We will try to make machine learning model with logistic regression and K-NN method. The objective is to predict whether a person have heart disease or not. The dataset is obtained from kaggle. It contain 14 columns and 303 rows.
First, we load the required packages
library(tidyverse)
library(GGally)
library(caret)heart <- read.csv("heart.csv")glimpse(heart)## Rows: 303
## Columns: 14
## $ age <int> 63, 37, 41, 56, 57, 57, 56, 44, 52, 57, 54, 48, 49, 64, 58...
## $ sex <int> 1, 1, 0, 1, 0, 1, 0, 1, 1, 1, 1, 0, 1, 1, 0, 0, 0, 0, 1, 0...
## $ cp <int> 3, 2, 1, 1, 0, 0, 1, 1, 2, 2, 0, 2, 1, 3, 3, 2, 2, 3, 0, 3...
## $ trestbps <int> 145, 130, 130, 120, 120, 140, 140, 120, 172, 150, 140, 130...

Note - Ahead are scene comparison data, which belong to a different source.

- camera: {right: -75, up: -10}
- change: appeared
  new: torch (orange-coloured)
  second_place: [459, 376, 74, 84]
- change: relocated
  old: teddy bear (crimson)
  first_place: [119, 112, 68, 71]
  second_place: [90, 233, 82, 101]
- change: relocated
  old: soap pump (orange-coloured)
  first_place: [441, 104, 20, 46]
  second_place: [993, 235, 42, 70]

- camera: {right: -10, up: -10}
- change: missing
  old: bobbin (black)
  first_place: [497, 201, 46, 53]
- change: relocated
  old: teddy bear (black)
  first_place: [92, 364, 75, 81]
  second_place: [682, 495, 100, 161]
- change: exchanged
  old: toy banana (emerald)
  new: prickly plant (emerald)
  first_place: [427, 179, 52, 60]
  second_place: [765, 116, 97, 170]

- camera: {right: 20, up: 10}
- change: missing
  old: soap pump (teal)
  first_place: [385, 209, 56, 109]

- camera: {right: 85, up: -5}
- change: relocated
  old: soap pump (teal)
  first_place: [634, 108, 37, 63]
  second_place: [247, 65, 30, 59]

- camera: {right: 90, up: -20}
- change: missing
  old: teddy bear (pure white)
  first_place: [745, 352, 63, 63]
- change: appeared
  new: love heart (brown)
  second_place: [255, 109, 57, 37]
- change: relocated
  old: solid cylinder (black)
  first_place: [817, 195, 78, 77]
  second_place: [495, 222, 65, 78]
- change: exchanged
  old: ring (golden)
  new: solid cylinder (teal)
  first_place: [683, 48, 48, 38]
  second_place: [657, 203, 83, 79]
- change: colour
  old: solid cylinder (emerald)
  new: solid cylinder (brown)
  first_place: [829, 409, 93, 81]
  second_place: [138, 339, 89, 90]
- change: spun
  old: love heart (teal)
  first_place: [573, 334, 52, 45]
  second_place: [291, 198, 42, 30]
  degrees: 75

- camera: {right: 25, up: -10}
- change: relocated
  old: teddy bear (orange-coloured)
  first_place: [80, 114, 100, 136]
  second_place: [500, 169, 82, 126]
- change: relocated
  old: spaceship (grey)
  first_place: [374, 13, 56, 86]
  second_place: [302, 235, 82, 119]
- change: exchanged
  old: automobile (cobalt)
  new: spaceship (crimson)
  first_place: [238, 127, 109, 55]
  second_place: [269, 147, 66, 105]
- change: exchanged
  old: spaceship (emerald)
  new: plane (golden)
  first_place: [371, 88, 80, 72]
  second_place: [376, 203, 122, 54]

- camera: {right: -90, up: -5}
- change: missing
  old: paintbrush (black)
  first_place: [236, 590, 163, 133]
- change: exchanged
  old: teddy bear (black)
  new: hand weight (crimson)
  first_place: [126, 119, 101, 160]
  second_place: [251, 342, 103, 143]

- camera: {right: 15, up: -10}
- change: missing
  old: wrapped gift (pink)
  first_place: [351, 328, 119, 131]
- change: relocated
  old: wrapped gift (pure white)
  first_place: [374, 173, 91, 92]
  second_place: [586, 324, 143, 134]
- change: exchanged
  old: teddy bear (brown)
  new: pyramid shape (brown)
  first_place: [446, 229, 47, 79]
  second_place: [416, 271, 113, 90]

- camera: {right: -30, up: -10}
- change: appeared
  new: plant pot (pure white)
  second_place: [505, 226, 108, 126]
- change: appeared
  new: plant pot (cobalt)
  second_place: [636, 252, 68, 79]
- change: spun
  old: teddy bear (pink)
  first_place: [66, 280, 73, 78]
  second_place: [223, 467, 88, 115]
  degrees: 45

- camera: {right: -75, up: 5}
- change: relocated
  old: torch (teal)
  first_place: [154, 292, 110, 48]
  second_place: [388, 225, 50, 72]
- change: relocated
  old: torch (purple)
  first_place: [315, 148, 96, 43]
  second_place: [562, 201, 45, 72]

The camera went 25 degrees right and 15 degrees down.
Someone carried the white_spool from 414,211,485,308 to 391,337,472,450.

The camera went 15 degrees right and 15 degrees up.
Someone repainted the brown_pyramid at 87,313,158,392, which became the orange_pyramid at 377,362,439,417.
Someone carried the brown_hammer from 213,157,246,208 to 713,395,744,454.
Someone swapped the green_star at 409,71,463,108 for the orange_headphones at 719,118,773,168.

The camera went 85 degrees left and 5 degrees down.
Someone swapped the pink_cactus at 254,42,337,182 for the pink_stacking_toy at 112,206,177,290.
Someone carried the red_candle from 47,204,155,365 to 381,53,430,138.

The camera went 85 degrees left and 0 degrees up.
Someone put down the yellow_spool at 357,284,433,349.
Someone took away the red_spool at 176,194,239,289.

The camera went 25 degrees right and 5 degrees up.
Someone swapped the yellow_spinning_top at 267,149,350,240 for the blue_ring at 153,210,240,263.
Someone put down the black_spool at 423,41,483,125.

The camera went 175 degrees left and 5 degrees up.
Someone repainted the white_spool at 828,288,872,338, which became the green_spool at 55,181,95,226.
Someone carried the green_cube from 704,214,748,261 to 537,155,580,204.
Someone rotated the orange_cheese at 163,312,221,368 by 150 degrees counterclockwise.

## $ chol <int> 233, 250, 204, 236, 354, 192, 294, 263, 199, 168, 239, 275...
## $ fbs <int> 1, 0, 0, 0, 0, 0, 0, 0, 1, 0, 0, 0, 0, 0, 1, 0, 0, 0, 0, 0...
## $ restecg <int> 0, 1, 0, 1, 1, 1, 0, 1, 1, 1, 1, 1, 1, 0, 0, 1, 1, 1, 1, 1...
## $ thalach <int> 150, 187, 172, 178, 163, 148, 153, 173, 162, 174, 160, 139...
## $ exang <int> 0, 0, 0, 0, 1, 0, 0, 0, 0, 0, 0, 0, 0, 1, 0, 0, 0, 0, 0, 0...
## $ oldpeak <dbl> 2.3, 3.5, 1.4, 0.8, 0.6, 0.4, 1.3, 0.0, 0.5, 1.6, 1.2, 0.2...
## $ slope <int> 0, 0, 2, 2, 2, 1, 1, 2, 2, 2, 2, 2, 2, 1, 2, 1, 2, 0, 2, 2...
## $ ca <int> 0, 0, 0, 0, 0, 0, 0, 0, 0, 0, 0, 0, 0, 0, 0, 0, 0, 0, 0, 2...
## $ thal <int> 1, 2, 2, 2, 2, 1, 2, 3, 3, 2, 2, 2, 2, 2, 2, 2, 2, 2, 2, 2...
## $ target <int> 1, 1, 1, 1, 1, 1, 1, 1, 1, 1, 1, 1, 1, 1, 1, 1, 1, 1, 1, 1...
We need to change some datatypes into factors.
heart1 <- heart %>%
mutate(sex = ifelse(sex == 0, "Female", "Male"),
cp = as.factor(cp),
fbs = ifelse(fbs == 0, "False", "True"),
restecg = as.factor(restecg),
exang = ifelse(exang == 0, "No", "Yes"),
oldpeak = as.factor(oldpeak),
slope = as.factor(slope),
ca = as.factor(ca),
thal = as.factor(thal),
target = ifelse(target == 0, "No", "Yes")) %>%
mutate_if(is.character, as.factor) %>%
glimpse()## Rows: 303
## Columns: 14
## $ age <int> 63, 37, 41, 56, 57, 57, 56, 44, 52, 57, 54, 48, 49, 64, 58...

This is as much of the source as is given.